Christine, who was greatly admired by all who knew her, was a good friend of AFC and was associated with the club for many years. She was still attending games until quite recently.
The contribution the family made to the club will never be forgotten.
Our thoughts are with their children Kay and Keith and the rest of the family.
Perhaps better known for what he achieved off the field more than what he did on, but Chris Anderson was a vital part of the Aberdeen side in the late 40’s and early 50’s.
Chris, who was born in the Granite City, was a Scotland schoolboy International before he was signed by Aberdeen from Mugiemoss during the war in 1943. An accomplished wing half Chris made the first of his 102 Aberdeen appearances against Dundee on New Years day 1949.
Chris established himself in the first team and he was called up to represent the Scottish League in January 1951. However a knee injury sustained in a game against Celtic at Parkhead robbed him of the chance to gain a senior honour at international level. Perhaps his finest hour came in the Dons first ever Scottish Cup win over Celtic in Glasgow in February 1950.
Chris scored the only goal of the game and he was the driving force behind a famous Aberdeen victory. By 1953 and with the arrival of big money signing Jackie Allister from Chelsea, Chris was out of favour with manager David Halliday and he was transferred to Arbroath on 26th June 1953.
Chris Anderson returned to Pittodrie to join the Aberdeen board in 1967 and three years later he was appointed as vice chairman.
In his pivotal role at the club it soon became clear that Chris was a man of real vision and his forward thinking was behind so much of the improvements made by Aberdeen Football Club both on and off the field.
Along with his great friend Dick Donald, Chris was instrumental in bringing Pittodrie into a new era with the stadium becoming the first all covered, all seated ground in British football.

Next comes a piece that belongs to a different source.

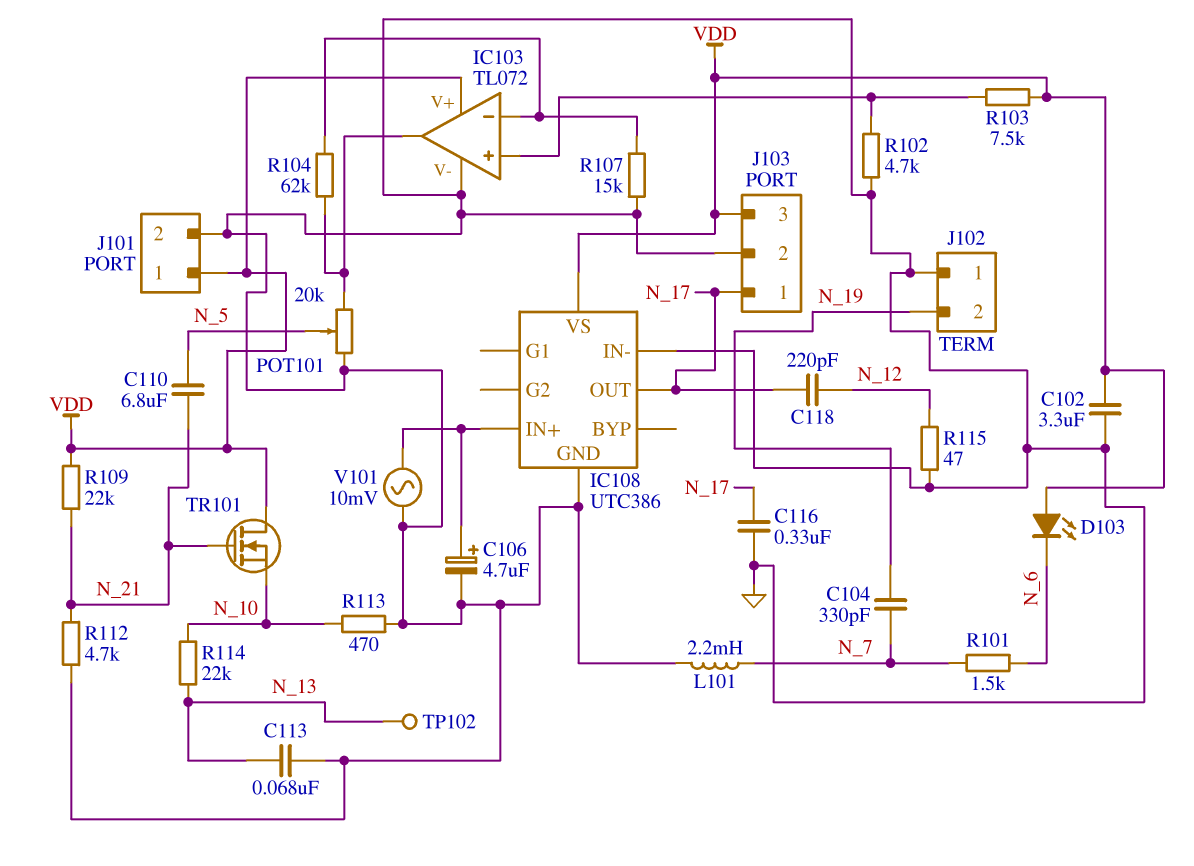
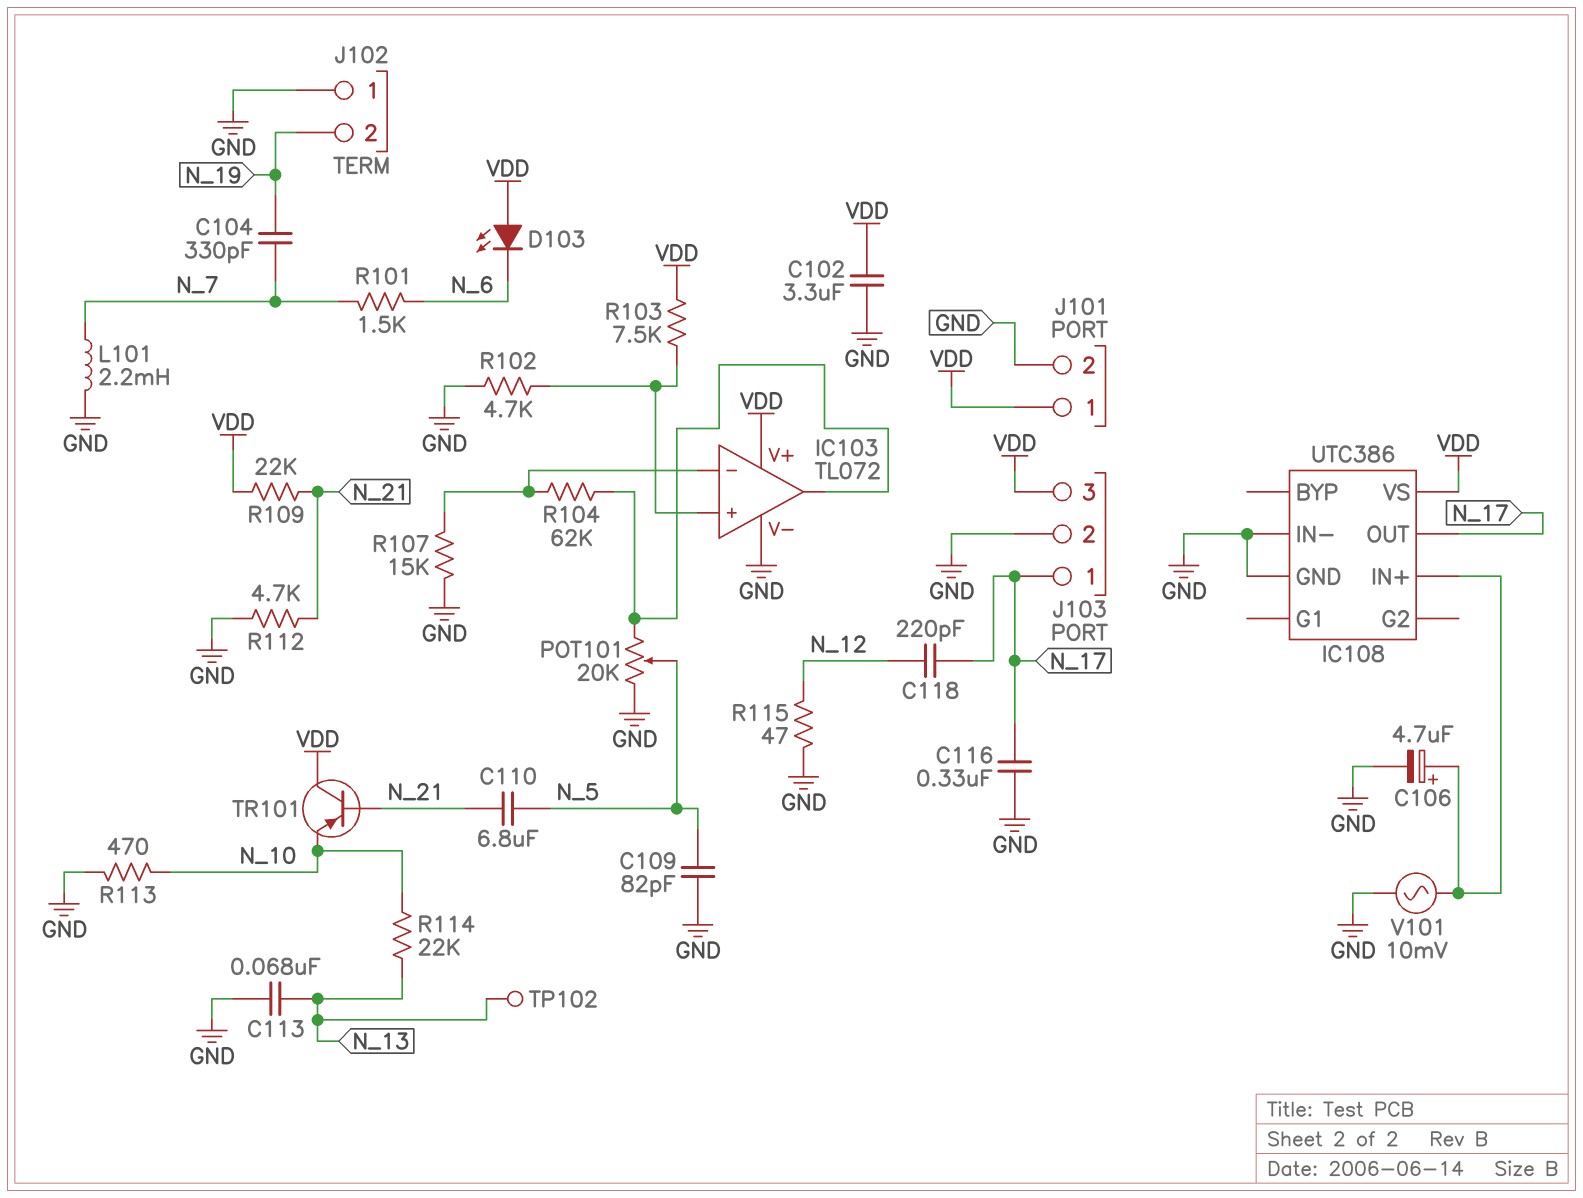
C109: none -> 82pF (GND, N_5)
TR101: NMOS (G N_21, D VDD, S N_10) -> PNP (B N_21, C VDD, E N_10)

Chris Anderson was also the principal architect behind the inception of the Premier League in 1975 and was responsible for taking Alex Ferguson to Pittodrie in 1978.
Chris also had a distinguished career in education, and before his retirement he was secretary of RGIT, one of the best technology colleges in the UK, which later was granted university status.
He was awarded an OBE for services to both education and sport.
Tragically Chris was struck down by motor neurons disease. He continued to serve on the Aberdeen board in spite of his increasing disability. Chris attended the Scottish League Cup Final victory over Hibernian in 1985 known it would be the last time he visited Hampden with the Dons.
He has been there throughout the 1980s to see AFC win cup after cup and the part he played in the glory days should never be underestimated. By the time of the 1986 Scottish Cup Final against Heart of Midlothian, at the end of that season, Anderson was very ill.
He died 17 days later on 27th May 1986, at the age of 61. His legacy lives on. Christine passed away on 5th January 2021.